WHEN Tina Coumbe, principal of Crib Point Primary School, visited her local kindergarten to meet incoming students, she came back concerned. A number of children had such limited oral language that she simply couldn’t understand them. If she couldn’t understand them, how was anyone going to teach them to read?
That sense of alarm, and a phone call to the Mornington Peninsula Foundation (MPF), set in motion a literacy overhaul that would eventually encompass 10 peninsula schools, and outpace state government policy by three years.
“It found us in a way,” said MPF CEO, Stephanie Exton, of the foundation’s unexpected path into education.
Founded in 2017 by Ian Hicks AO with a straightforward question – “How come we have so much poverty in a place of such abundance?” – MPF had started by supporting housing, homelessness and family support services. But tracing disadvantage upstream kept leading to the same place: children who couldn’t read.
The cause, Exton said, was a shift in teaching methodology dating to the 1970s. Explicit phonics instruction (breaking words into component sounds) had given way to what became known as “whole language learning”, a philosophy built on the belief that children immersed in good literature would absorb reading naturally.

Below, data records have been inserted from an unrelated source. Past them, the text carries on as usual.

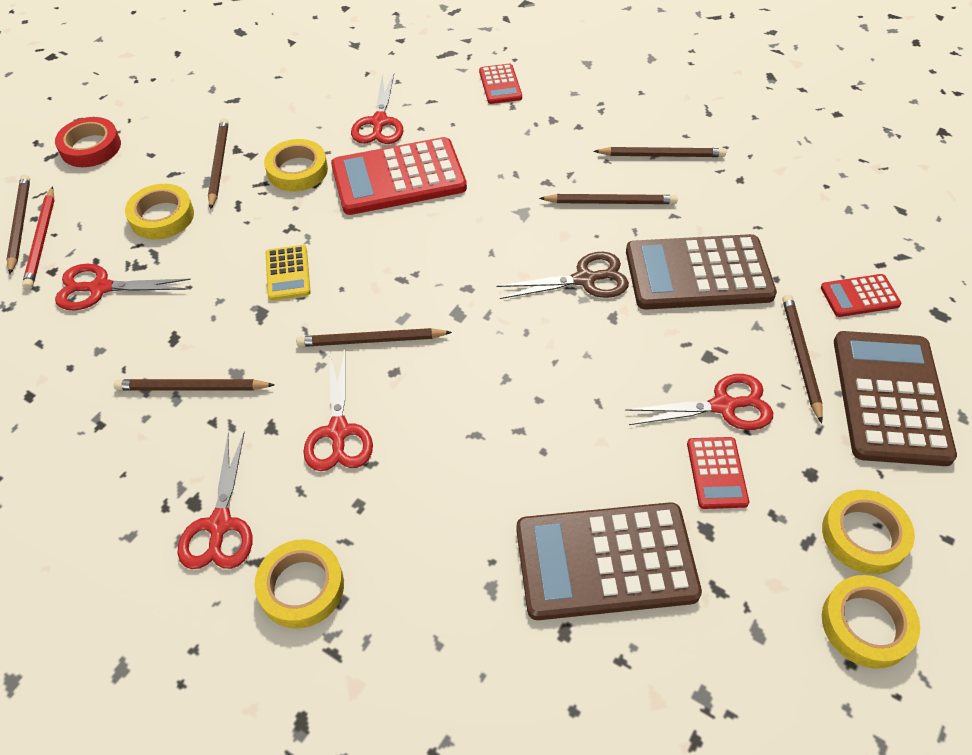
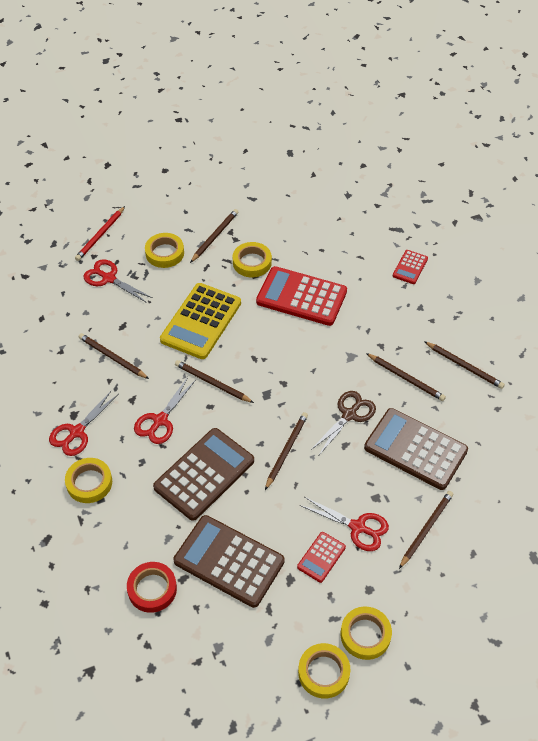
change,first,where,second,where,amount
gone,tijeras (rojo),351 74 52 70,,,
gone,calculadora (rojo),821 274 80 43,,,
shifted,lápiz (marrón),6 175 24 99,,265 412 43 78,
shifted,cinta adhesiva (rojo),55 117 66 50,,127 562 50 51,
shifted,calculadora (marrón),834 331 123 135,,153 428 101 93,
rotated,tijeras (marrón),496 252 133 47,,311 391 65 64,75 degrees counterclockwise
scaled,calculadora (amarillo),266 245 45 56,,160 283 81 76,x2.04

“It was a very romanticised view,” said Exton.
“If you had lots of cosy beanbags for them to sit on and they had half an hour reading every day, they would just learn it, because it’s so wonderful.”
The approach had no evidence base. Over 50 years its effects compounded – communities where parents couldn’t read raised children who couldn’t read, who left school without qualifications, struggled to find work, and raised the next generation in the same conditions.
MPF’s first intervention was a speech therapy trial at Crib Point Primary in 2018, and the results were immediate. Coumbe described the change in her student data as moving from “a sea of red to a sea of green”, Exton said.
Off the back of that success, MPF raised $1m to expand the program across five primary schools and their feeder preschools, bringing speech therapists into prep classes and kindergartens across the cluster.
The speech therapists brought something the teachers hadn’t been exposed to: a clinical, evidence-based approach to language acquisition that made the absence of evidence in reading instruction obvious.
Coumbe and Emma Slater, principal of Tyabb Railway Station Primary School, began digging into the research on phonics and sharing what they found across the cluster. So compelling was the evidence that by 2022, with MPF funding teacher training in the new methodology, the schools were pressing ahead before the curriculum had officially caught up.
“They were doing it in secret,” said Exton.
“They were literally not telling their superiors what they were doing.”
In 2024, the Victorian Minister for Education mandated the phonics-based approach for all state schools – vindicating what the cluster had been doing for three years.
The work looks different at each school level. In the early years, the focus has been on systematic phonics instruction, with Prep-to-Year-Two teaching now largely embedded across the cluster. At secondary level the challenge has been catching up students who missed foundational instruction entirely, with some entering Year Seven reading at Year Two level.
“We had less than 50% of children going to Year Seven at one of our secondaries would actually finish Year 12,” said Exton.
“Now 95% are completing Year 12.”
Underpinning it all is a model of schools actively supporting each other. MPF funds a primary schools improvement coordinator who moves between schools, linking principals, facilitating classroom visits and supporting implementation.
“A principal here goes to meet a principal there, or they go to look at the classes there, or the teachers go from this school to that school,” said Exton.
“It’s very much within the system that the changes are now happening.”
That connected, low-hierarchy approach is, Exton said, precisely what philanthropic funding makes possible. Government systems are not built for the kind of experimentation and peer-to-peer learning the cluster depends on.
“We can create the conditions for the change to be driven by the people themselves,” she said.
“It’s not like bringing in a program.”
More schools are approaching MPF to join the cluster, and the model has become more streamlined as established schools take on a coaching role with newer ones. The foundation estimates another four to five years of support is needed to catch up students who missed out on foundational phonics instruction.
“If this can catalyse a change which then perpetuates itself and our job’s done, that’s great,” said Exton.
“We don’t want to be anything more than is necessary at this moment.”